The first day of class at Brooks in 1978, we received our first assignment, the EDL. The EDL, Every Day Life is all about taking photos of what we see every day, often things we take for granted and make a visual story about that event. It didn’t make a difference what your major might have been at Brooks, this assignment which is very editorial in nature was required. Being an Industrial major, it seemed really stupid to me and I didn’t like doing them at all. Not only did it take me way out of my comfort range, it required me to work at taking photos when I wanted to have fun. Man, am I ever glad that I was required to do these every week for a couple of years!
Now you’re all going to Photoshop World, right?! Because while there you need to listen to the talks by the master of EDLs, Jay Maisel. Called by most as the Father of Color Photography, Jay does EDLs every day and has done so for decades. You will hear him say that he always has a camera with him, literally and I can attest to never seeing him without his camera. Being considered one of the best (he really is), if this is part of his formula for being such, having a camera and shooting every day might just be a good idea for the rest of us. But just having a camera and shooting every day is only part of the formula. It does take a little bit more.

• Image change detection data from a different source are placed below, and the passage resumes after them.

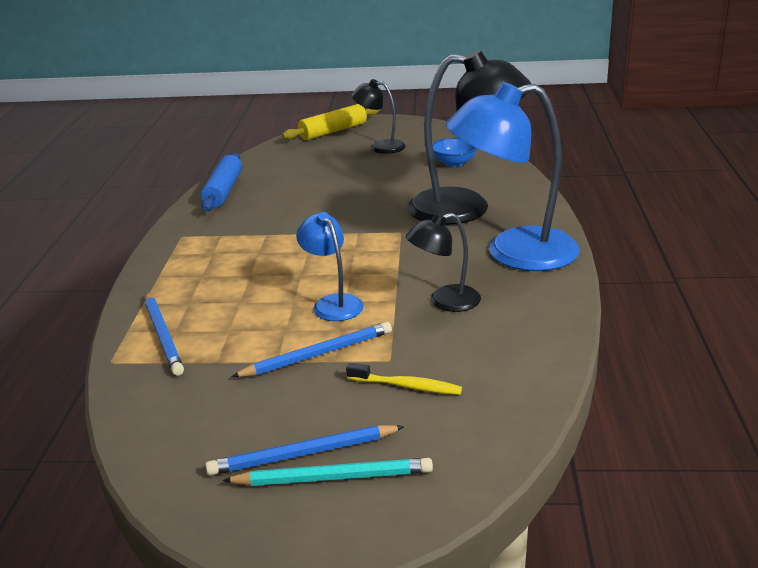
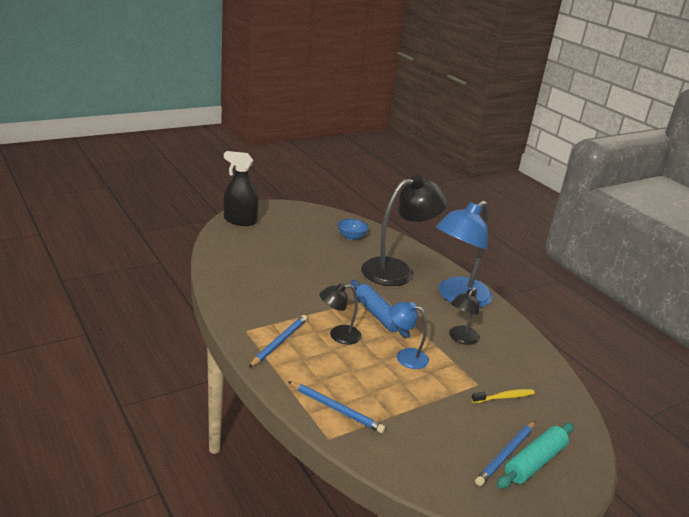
camera: 40 degrees left, 0 degrees up
(223, 191) = (226, 286): blue rolling pin -> blue rolling pin (377, 314)
(317, 354) = (439, 393): blue pencil -> blue pencil (279, 342)
(333, 131) = (240, 220): yellow rolling pin -> black spray bottle
(333, 478) = (534, 462): turquoise pencil -> turquoise rolling pin
(380, 146) = (289, 230): black lamp -> black lamp (338, 335)

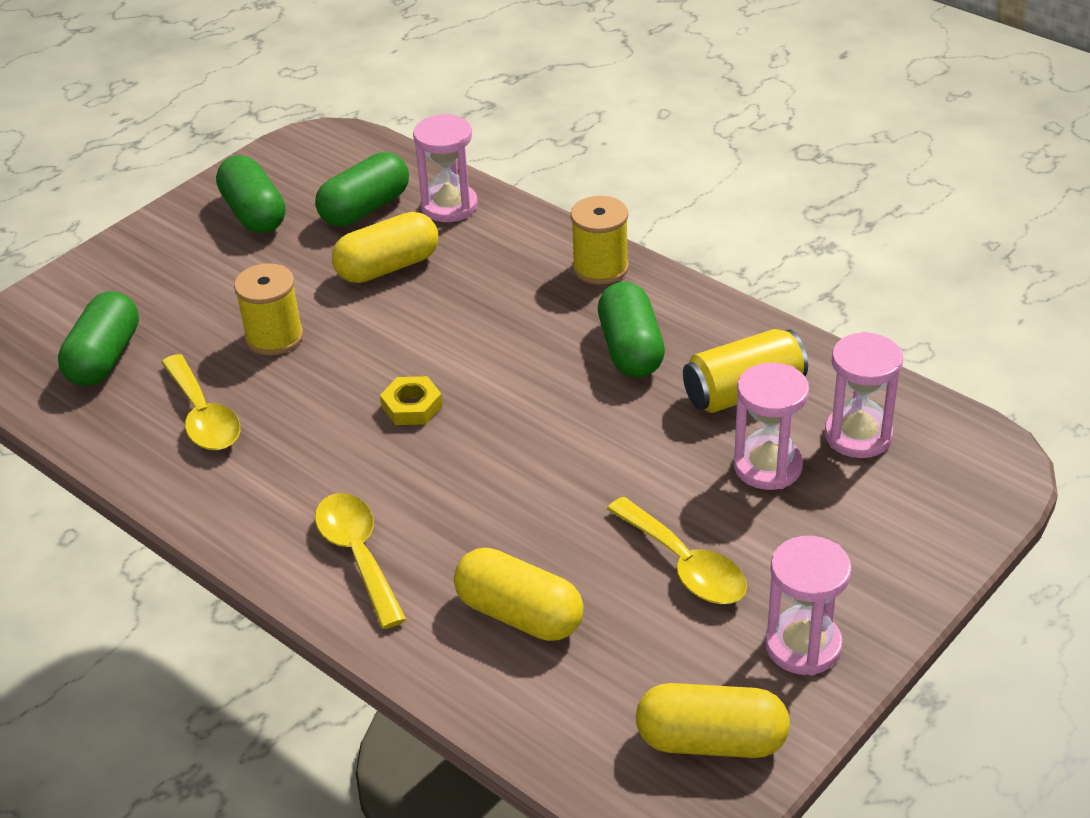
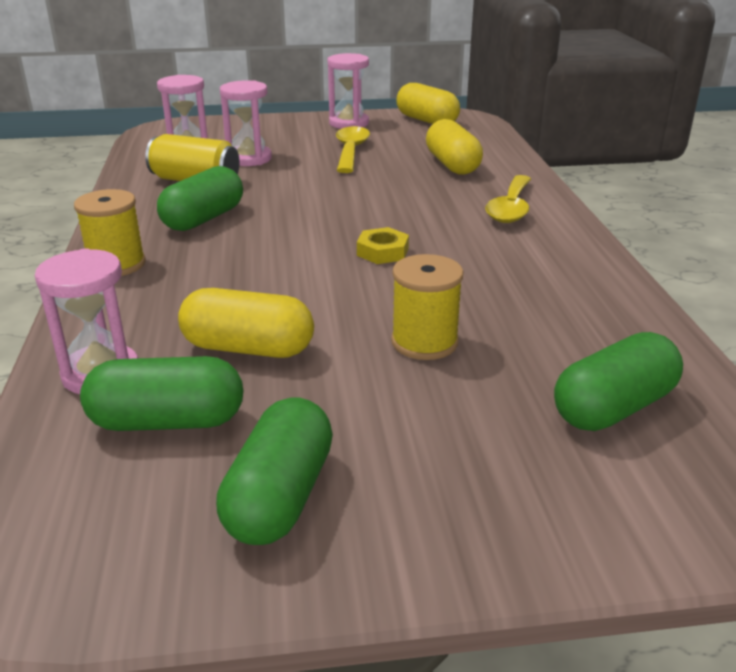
camera: 140 degrees left, 10 degrees down
(203, 416) = (548, 313): yellow spoon -> none

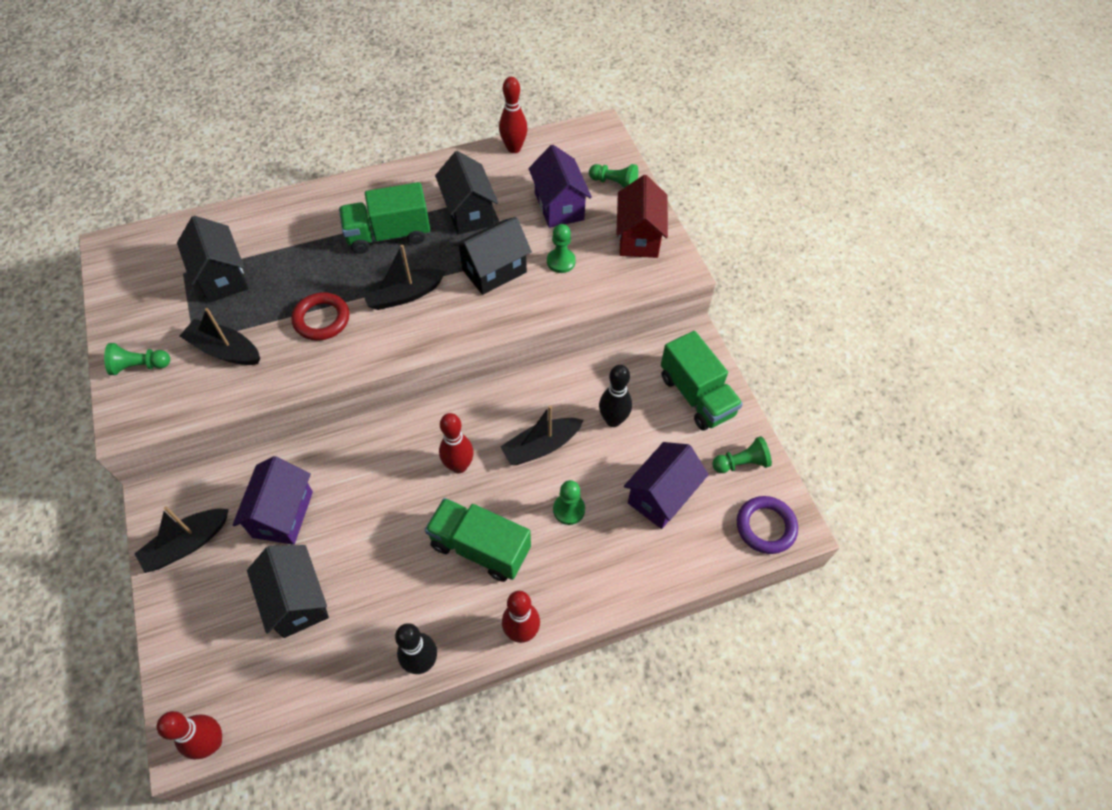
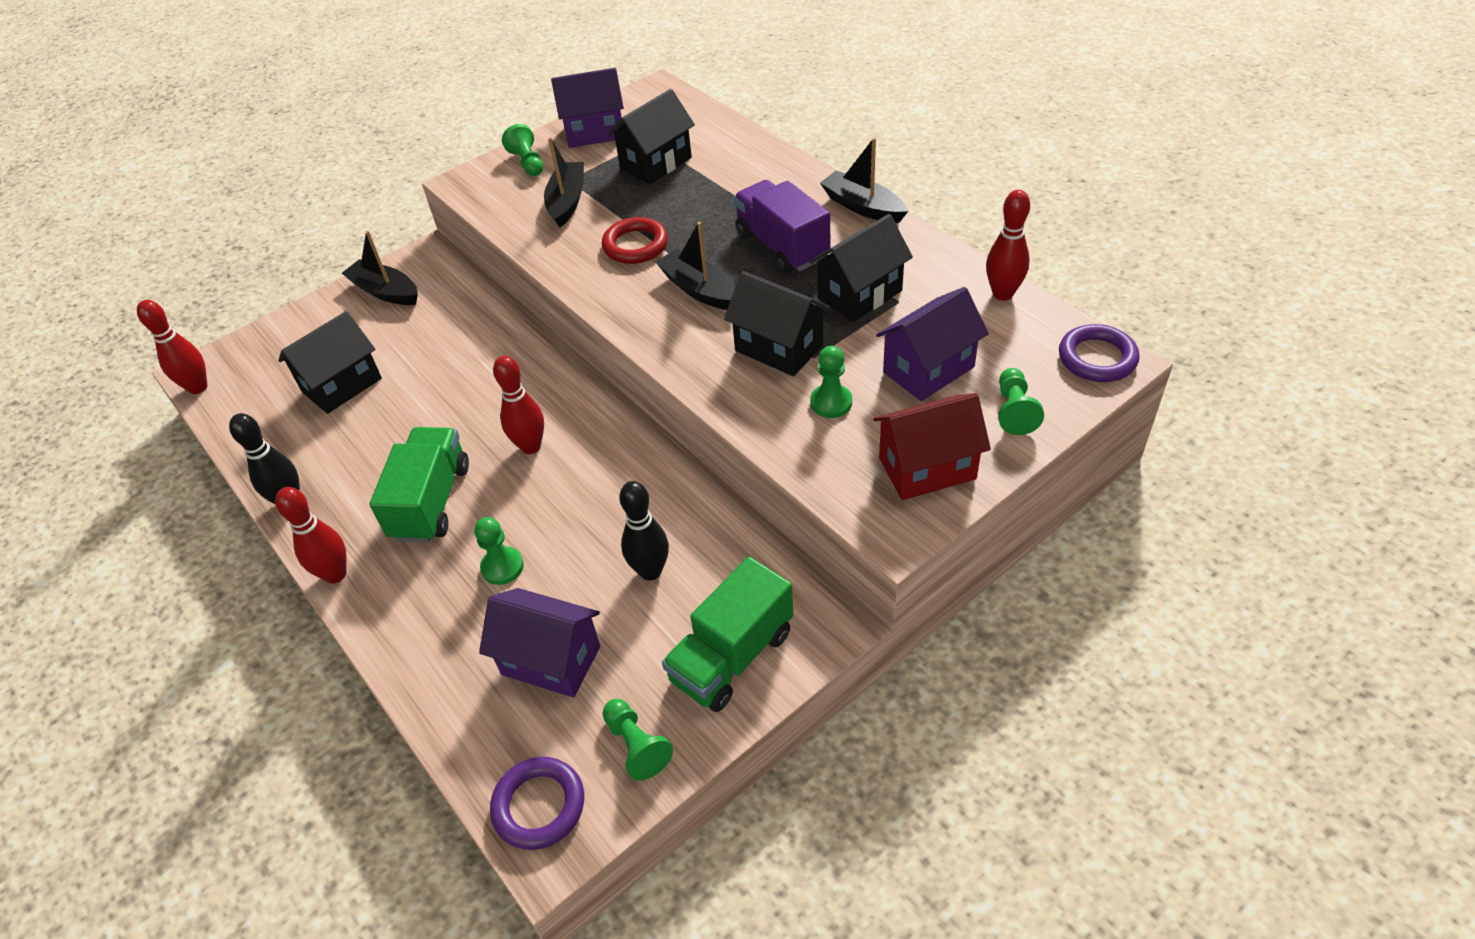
camera: 75 degrees right, 10 degrees down
(283, 514) = (432, 338): purple house -> purple house (594, 132)
(388, 235) = (782, 246): green truck -> purple truck
(541, 446) = (583, 511): black boat -> black boat (863, 207)
(593, 133) = (1097, 358): none -> purple ring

The one ingredient you must add to this formula is heart. While Jay’s famous formula of Light, Gesture and Color is essential, it takes the input of your heart to make the EDL to come to life. Because every day life has the element of laughter and crying, anger and happiness and so much more that makes the everyday events stand out and in our daily lives, what keeps us engaged with life. Bringing that to life and preserving it forever in our photography is an essential part of being a photographer. Now I shoot thousands of these but infrequently share them because, well, it’s one of those “You need to be here” to understand the content. Like this photo taken last week in Homer, AK as we’re waiting to fly back to the states. The pouring rain made the tarmac a mirror and after an incident, seeing the person as headless made me laugh. And so, I went click (Nikon 1 V3). The beauty of the EDL is it is a great teacher, making us look through a camera and then later at the photo to see if the story, emotion we felt when we went click was captured. That assignment that I thought was so stupid forty years ago is now a self assignment I do every day. It has become such an important component in my own photography and influence in my continual growth, I can’t imagine life without the EDL.